At last the Germans began to act. The guards took cover behind the stone pillars, or lay flat, and brought their rifles to bear. The Gestapo major fumbled his pistol out of its holster. The redhead turned and ran, but her sexy shoes slipped on the cobblestones, and she fell. Her man lay on top of her, protecting her with his body, and Flick decided she had been right to suppose he was a soldier, for a civilian would not know that it was safer to lie down than to run.
The sentries opened fire. Almost immediately, Albert was hit. Flick saw him stagger and clutch his throat. A hand grenade he had been about to throw dropped from his grasp. Then a second round hit him, this time in the forehead. He fell like a stone, and Flick thought with sudden grief of the baby girl born this morning who now had no father. Beside Albert, Bertrand saw the turtleshell grenade roll across the age-worn stone step of the church porch. He hurled himself through the doorway as the grenade exploded. Flick waited for him to reappear, but he did not, and she thought with anguished uncertainty that he could be dead, wounded, or just stunned.
In the parking lot, the team from the church stopped running, turned on the remaining six sentries, and opened up. The four guards near the gate were caught in a crossfire, between those inside the grounds and those outside in the square, and they were wiped out in seconds, leaving only the two on the château steps. Michel's plan was working, Flick thought with a surge of hope.
But the enemy troops inside the building had now had time to seize their weapons and rush to the doors and windows, and they began to shoot, changing the odds again. Everything depended on how many of them there were.
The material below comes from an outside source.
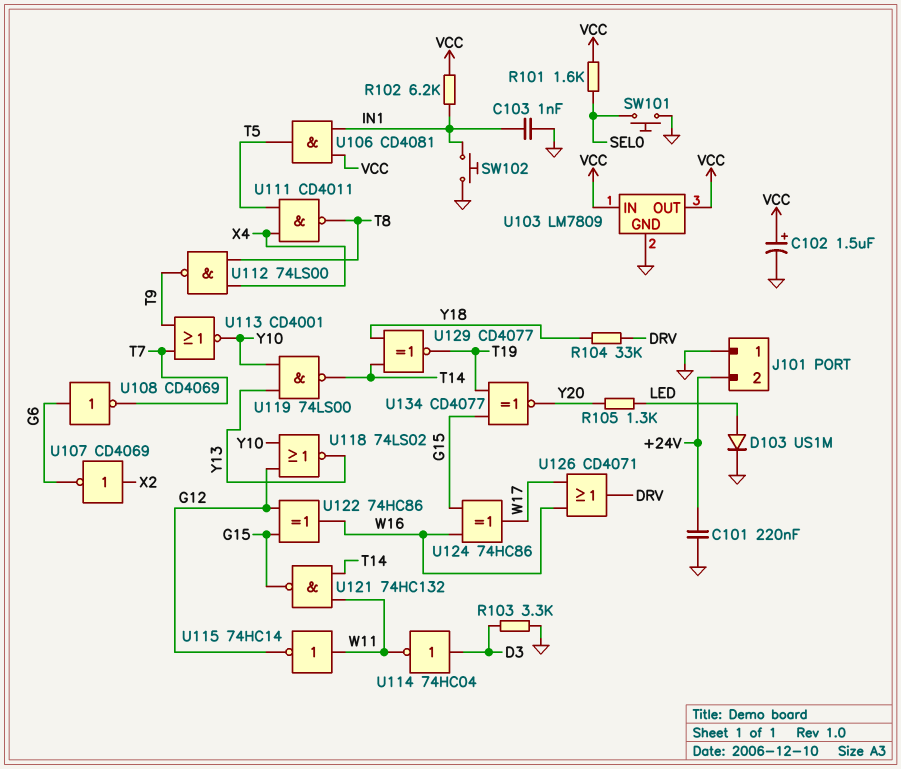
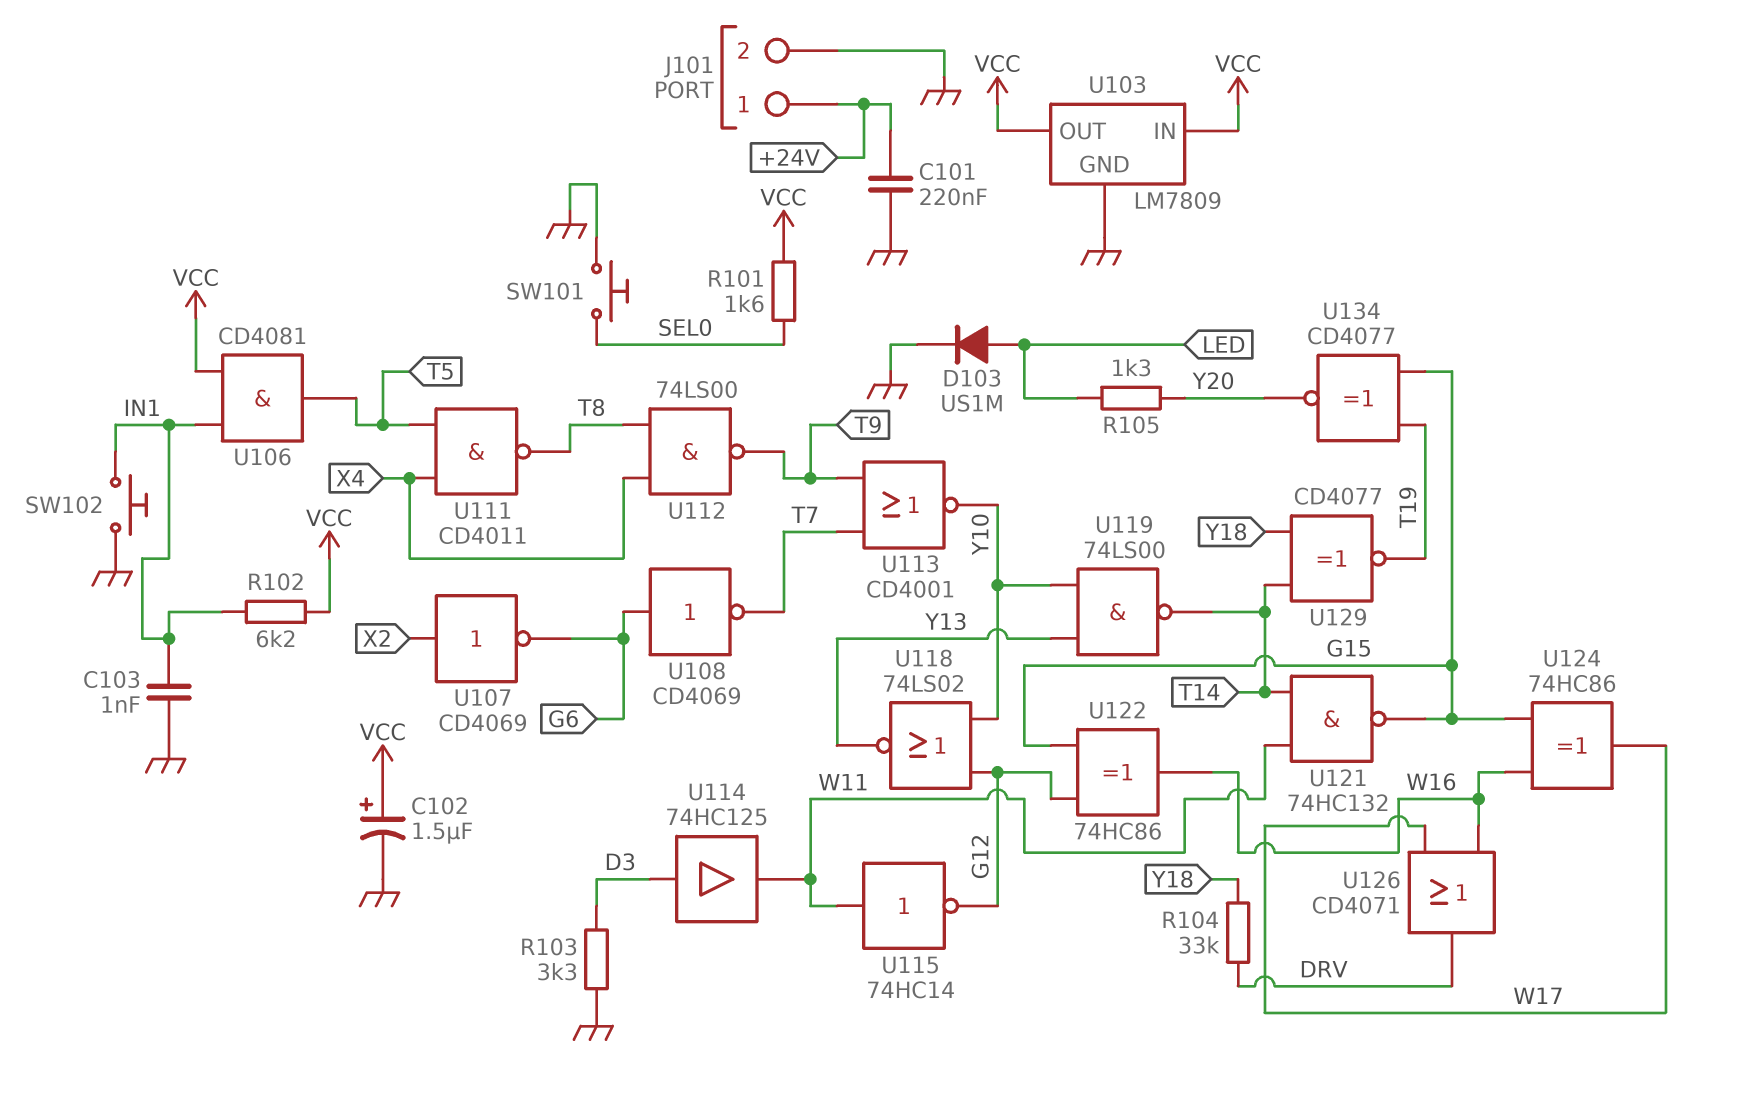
J101 pin 1: GND -> +24V
J101 pin 2: +24V -> GND
U114: NOT 74HC04 (in D3, out W11) -> buffer 74HC125 (in D3, out W11)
For a few moments the bullets poured like rain, and Flick stopped counting. Then she realized with dismay
that there were many more guns in the château than she had expected. Fire seemed to be coming from at least twelve doors and windows. The men from the church, who should by now be inside the building, retreated to take cover behind the vehicles in the parking lot. Antoinette had been right, and MI6 wrong, about the number of troops stationed here. Twelve was the MI6 estimate, yet the Resistance had downed six for certain and there were at least fourteen still firing.
Flick cursed passionately. In a fight like this, the Resistance could win only by sudden, overwhelming violence. If they did not crush the enemy right away, they were in trouble. As the seconds ticked by, army training and discipline began to tell. In the end, regular troops would always prevail in a drawn-out conflict.
On the upper floor of the château, a tall seventeenth-century window was smashed open, and a machine gun began to fire. Because of its high position, it caused horrible carnage among the Resistance in the parking lot. Flick was sickened as, one after another, the men there fell and lay bleeding beside the dry fountain, until there were only two or three still shooting.
It was all over, Flick realized in despair. They were outnumbered and they had failed. The sour taste of defeat rose in her throat.
Michel had been shooting at the machine-gun position. “We can't take out that machine gunner from the ground!” he said. He looked around the square, his gaze flying to the tops of the buildings, the bell tower of the church, and the upper floor of the town hall. “If I could get into the mayor's office, I'd have a clear shot.”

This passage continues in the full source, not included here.